Secara naluriah, aku meringkuk seperti bola dan mengangkat tanganku ke atas kepala saat batu-batu berjatuhan dari atas, menghantam tubuh dan punggungku lebih dari selusin kali. Di tengah semua kekacauan itu, Lao Yang tiba-tiba meraih dan menyeretku ke sisinya. Kemudian, kami mendengar suara keras ketika sebuah batu sebesar meja jatuh dari atas dan sepenuhnya menghalangi pintu masuk gua.

Sekarang, ular hitam itu bukan hanya tidak bisa masuk, tetapi kami juga tidak bisa melihatnya. Namun, ia tetap tidak menyerah. Malah, ia terus menerobos masuk gua lebih dari selusin kali berturut-turut. Batu-batu terus berjatuhan dari atas dan bahkan dinding-dinding di sekitarnya mulai retak.

"Kita tidak bisa terus seperti ini," kata Lao Yang tiba-tiba. "Aku khawatir benda ini tidak akan berhenti sampai kita mati. Jika benda ini menabrak tebing beberapa kali lagi, seluruh gunung sialan itu mungkin akan runtuh."

Aku menoleh dan melihat bahwa kami sudah mundur ke bagian terdalam gua. Tidak ada tempat lain untuk mundur. Jika terjadi lagi keruntuhan, bahkan seorang Daluo Immortal (2) pun tidak akan bisa menyelamatkan kami.

Saat itu, kami berada dalam situasi yang genting—meskipun kami punya bahan peledak, kami tidak bisa menggunakannya di ruang sekecil itu. Melihat retakan di bebatuan di sekitarnya melebar sedikit demi sedikit, saya pun panik.

Kemudian, salah satu retakan tiba-tiba pecah ketika sebagian dinding batu terbebani dan runtuh. Kami merapat ke dinding di dekatnya, nyaris lolos dari keruntuhan. Setelah debu mereda, kami melihat gua lain muncul di balik reruntuhan.

Saya langsung merasa sangat gembira dan berpikir, surga ternyata tidak melupakan saya! Tembok yang runtuh ini mungkin merupakan pembatas antara kedua gua, jadi setelah runtuh, muncullah koridor batu di antara keduanya.

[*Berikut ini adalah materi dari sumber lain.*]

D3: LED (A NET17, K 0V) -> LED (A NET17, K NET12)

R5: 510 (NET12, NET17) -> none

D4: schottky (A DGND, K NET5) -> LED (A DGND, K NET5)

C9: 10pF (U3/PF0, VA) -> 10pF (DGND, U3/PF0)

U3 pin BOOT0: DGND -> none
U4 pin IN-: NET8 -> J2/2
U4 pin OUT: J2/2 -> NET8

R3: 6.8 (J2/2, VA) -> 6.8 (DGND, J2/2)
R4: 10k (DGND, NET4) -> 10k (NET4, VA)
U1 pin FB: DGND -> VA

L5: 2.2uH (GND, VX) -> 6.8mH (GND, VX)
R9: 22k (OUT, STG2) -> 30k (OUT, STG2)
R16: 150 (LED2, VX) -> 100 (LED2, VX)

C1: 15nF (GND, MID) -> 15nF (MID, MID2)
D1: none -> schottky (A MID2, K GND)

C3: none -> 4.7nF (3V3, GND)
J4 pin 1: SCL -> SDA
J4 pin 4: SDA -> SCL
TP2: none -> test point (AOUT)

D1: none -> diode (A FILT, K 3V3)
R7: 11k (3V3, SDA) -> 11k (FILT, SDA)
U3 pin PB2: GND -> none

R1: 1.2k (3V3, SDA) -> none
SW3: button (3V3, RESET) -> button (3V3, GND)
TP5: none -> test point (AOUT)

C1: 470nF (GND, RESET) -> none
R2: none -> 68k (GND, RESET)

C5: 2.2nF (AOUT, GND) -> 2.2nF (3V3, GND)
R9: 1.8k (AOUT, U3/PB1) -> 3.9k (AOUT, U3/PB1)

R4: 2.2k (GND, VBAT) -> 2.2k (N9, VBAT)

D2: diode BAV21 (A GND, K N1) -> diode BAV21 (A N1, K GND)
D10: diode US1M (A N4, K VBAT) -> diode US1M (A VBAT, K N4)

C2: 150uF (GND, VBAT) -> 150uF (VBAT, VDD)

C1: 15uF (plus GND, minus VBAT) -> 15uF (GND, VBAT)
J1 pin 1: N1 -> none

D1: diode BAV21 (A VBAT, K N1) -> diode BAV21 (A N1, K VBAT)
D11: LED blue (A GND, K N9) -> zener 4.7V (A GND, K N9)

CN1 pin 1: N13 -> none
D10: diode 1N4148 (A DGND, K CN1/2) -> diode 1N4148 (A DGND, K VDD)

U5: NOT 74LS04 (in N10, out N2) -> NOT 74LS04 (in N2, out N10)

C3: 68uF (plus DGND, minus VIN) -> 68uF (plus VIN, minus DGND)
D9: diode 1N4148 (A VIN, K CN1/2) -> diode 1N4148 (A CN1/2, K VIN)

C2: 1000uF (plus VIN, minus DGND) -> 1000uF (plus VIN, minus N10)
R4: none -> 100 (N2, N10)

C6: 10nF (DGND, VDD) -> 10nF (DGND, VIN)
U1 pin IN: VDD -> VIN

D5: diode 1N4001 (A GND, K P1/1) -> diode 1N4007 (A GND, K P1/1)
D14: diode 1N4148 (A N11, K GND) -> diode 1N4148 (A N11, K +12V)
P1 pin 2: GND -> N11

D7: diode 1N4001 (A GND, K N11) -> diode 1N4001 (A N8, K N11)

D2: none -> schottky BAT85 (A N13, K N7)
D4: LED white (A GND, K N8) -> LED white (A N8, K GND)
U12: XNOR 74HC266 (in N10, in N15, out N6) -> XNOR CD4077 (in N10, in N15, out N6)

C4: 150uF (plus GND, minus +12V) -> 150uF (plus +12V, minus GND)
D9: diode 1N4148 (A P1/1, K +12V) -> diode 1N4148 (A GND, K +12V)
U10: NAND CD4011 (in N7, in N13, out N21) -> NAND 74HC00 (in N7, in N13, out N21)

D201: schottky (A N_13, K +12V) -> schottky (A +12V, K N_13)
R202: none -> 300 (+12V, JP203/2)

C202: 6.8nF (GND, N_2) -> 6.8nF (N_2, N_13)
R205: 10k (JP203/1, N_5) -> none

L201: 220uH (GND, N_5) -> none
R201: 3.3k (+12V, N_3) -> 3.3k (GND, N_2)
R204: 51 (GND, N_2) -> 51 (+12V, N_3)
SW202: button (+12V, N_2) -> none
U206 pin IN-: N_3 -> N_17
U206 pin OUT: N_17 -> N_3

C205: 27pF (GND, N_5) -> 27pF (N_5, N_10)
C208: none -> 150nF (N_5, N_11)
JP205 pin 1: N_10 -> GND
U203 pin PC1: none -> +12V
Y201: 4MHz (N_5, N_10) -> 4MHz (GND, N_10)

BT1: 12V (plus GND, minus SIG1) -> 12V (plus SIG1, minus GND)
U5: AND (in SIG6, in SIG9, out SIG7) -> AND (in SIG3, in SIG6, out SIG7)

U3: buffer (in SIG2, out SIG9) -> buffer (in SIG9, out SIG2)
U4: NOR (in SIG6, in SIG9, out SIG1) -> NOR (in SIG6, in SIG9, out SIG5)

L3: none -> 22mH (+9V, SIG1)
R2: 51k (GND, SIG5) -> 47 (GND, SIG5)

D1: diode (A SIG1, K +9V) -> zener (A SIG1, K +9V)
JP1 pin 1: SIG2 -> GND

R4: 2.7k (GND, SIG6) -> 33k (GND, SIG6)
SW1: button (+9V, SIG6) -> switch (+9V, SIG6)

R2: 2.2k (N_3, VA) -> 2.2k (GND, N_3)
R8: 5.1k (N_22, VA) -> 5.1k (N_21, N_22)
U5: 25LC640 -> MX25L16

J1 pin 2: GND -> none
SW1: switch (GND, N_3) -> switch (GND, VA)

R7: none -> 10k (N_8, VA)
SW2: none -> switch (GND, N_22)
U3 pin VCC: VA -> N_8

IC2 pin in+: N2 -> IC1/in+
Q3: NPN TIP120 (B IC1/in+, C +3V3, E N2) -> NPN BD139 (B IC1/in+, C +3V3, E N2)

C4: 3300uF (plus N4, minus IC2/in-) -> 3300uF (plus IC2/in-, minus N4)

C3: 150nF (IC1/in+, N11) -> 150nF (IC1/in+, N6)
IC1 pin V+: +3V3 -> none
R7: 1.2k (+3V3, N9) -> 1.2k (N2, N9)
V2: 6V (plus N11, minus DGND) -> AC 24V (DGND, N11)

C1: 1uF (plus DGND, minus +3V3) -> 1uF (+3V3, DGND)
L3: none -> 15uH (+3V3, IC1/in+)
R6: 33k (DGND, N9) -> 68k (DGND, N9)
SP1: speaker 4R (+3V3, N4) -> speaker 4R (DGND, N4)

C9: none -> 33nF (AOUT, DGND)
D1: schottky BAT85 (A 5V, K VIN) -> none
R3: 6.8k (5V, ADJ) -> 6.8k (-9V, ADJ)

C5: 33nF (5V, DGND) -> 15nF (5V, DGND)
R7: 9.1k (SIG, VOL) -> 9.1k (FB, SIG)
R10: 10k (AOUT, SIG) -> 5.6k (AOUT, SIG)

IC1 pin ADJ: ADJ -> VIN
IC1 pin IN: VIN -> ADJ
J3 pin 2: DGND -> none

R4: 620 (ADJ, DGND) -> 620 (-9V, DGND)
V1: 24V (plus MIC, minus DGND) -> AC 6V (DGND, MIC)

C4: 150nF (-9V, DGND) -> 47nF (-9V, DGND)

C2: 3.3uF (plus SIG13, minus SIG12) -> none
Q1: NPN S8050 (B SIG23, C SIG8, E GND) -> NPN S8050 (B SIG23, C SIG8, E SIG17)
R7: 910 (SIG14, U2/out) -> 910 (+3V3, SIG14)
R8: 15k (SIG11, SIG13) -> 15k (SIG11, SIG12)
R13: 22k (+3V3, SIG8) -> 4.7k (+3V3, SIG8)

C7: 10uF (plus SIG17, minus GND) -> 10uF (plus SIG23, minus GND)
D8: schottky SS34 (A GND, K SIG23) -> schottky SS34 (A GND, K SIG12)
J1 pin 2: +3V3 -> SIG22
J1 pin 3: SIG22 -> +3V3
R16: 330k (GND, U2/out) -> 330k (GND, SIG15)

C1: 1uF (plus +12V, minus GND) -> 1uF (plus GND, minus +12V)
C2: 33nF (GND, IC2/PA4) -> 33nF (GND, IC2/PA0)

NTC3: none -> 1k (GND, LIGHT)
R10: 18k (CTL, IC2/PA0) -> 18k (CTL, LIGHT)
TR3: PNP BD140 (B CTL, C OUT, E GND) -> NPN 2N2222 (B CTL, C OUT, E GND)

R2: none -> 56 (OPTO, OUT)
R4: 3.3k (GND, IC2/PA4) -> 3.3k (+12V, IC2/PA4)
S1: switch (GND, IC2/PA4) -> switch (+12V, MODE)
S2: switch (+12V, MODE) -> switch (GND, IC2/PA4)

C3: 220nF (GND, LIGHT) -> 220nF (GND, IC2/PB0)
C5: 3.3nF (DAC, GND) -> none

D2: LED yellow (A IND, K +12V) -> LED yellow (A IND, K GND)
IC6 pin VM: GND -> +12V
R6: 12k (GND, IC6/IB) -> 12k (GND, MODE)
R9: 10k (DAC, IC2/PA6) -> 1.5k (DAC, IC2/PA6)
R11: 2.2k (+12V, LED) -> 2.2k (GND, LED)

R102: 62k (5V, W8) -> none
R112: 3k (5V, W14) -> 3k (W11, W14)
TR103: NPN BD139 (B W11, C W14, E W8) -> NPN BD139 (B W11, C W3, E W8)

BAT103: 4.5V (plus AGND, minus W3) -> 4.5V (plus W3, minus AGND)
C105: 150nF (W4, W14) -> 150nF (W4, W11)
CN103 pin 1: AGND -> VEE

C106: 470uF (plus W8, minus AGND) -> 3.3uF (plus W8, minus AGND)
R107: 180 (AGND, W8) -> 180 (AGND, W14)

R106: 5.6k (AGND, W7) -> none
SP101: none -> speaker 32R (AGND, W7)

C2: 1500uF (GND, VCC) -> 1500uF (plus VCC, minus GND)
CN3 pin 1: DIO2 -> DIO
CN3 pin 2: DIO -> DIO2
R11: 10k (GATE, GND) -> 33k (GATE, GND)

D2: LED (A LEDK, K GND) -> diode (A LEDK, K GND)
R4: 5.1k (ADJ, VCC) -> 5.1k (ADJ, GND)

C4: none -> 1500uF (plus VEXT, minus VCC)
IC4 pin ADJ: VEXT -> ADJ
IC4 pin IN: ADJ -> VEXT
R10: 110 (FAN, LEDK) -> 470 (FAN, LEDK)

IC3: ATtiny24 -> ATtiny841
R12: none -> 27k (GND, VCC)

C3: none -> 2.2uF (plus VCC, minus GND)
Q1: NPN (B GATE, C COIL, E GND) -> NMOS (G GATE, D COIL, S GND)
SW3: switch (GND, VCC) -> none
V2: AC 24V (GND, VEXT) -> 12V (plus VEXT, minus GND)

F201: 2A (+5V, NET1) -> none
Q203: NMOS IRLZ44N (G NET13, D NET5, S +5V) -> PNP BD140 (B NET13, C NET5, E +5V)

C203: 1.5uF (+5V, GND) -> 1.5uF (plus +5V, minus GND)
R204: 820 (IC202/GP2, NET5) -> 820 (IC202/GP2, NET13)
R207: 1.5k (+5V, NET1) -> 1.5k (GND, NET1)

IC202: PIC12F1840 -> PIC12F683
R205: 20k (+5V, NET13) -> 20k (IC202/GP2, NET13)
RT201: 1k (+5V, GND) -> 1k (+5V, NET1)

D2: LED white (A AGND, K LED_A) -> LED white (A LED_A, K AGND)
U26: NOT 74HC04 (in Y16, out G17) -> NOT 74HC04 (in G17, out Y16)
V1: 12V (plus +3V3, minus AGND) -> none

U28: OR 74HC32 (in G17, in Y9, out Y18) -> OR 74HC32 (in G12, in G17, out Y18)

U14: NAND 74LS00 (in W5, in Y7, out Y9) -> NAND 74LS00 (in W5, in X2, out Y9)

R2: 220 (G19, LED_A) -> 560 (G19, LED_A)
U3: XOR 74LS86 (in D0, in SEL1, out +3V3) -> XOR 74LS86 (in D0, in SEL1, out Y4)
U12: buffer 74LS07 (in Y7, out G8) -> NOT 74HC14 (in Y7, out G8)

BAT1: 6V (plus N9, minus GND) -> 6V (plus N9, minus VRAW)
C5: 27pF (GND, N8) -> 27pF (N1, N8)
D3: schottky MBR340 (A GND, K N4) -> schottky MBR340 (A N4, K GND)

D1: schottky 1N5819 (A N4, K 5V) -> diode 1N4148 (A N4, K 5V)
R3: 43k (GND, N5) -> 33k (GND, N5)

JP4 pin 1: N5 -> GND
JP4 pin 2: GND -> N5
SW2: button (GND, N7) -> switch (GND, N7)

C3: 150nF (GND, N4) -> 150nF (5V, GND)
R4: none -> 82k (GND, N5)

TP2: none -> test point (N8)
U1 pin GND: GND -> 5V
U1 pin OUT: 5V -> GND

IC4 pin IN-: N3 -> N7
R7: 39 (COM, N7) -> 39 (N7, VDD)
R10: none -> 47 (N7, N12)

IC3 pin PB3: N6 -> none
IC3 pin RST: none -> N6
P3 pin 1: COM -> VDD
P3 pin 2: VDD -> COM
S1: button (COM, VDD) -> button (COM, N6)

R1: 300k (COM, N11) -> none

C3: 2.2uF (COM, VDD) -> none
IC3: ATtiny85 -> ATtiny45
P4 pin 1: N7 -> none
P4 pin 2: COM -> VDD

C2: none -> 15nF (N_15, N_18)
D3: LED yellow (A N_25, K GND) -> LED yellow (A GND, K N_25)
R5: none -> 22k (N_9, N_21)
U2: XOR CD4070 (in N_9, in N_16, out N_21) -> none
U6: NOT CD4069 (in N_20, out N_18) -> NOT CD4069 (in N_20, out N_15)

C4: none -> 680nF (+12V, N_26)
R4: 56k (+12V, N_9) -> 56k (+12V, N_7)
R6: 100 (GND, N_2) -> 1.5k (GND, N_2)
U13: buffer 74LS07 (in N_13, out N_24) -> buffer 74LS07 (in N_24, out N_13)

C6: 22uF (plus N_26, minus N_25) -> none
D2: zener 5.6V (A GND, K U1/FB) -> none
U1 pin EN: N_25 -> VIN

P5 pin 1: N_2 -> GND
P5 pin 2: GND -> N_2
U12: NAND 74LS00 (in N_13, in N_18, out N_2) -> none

Aku segera menoleh ke Lao Yang dan menyuruhnya mengikutiku masuk, tapi Lao Yang tiba-tiba berhenti di depanku dan berkata, “Kamu tidak boleh masuk ke sana!”

Catatan TN:

(1) Istilah "Bidadari Surgawi Menaburkan Bunga" (bisa juga diterjemahkan sebagai "Dewi Menaburkan Bunga") berasal dari sebuah kisah di Bab 6 Sutra Vimalakirti . Konon, seorang dewi surgawi menaburkan bunga untuk menguji para murid Bodhisattva Shravaka. Jika saya memahaminya dengan benar, bunga-bunga itu akan menempel pada mereka jika mereka masih terikat dengan dunia, tetapi akan rontok jika mereka tidak terikat. Berikut artikel lain yang menjelaskannya.

(2) Pengingat: Dewa Daluo bagaikan dewa-dewi tingkat atas di alam kultivasi dalam mitos dan legenda kuno. Dewa dalam pengertian ini adalah orang-orang dengan kemampuan luar biasa yang mahatahu, mahakuasa, transenden, dan abadi.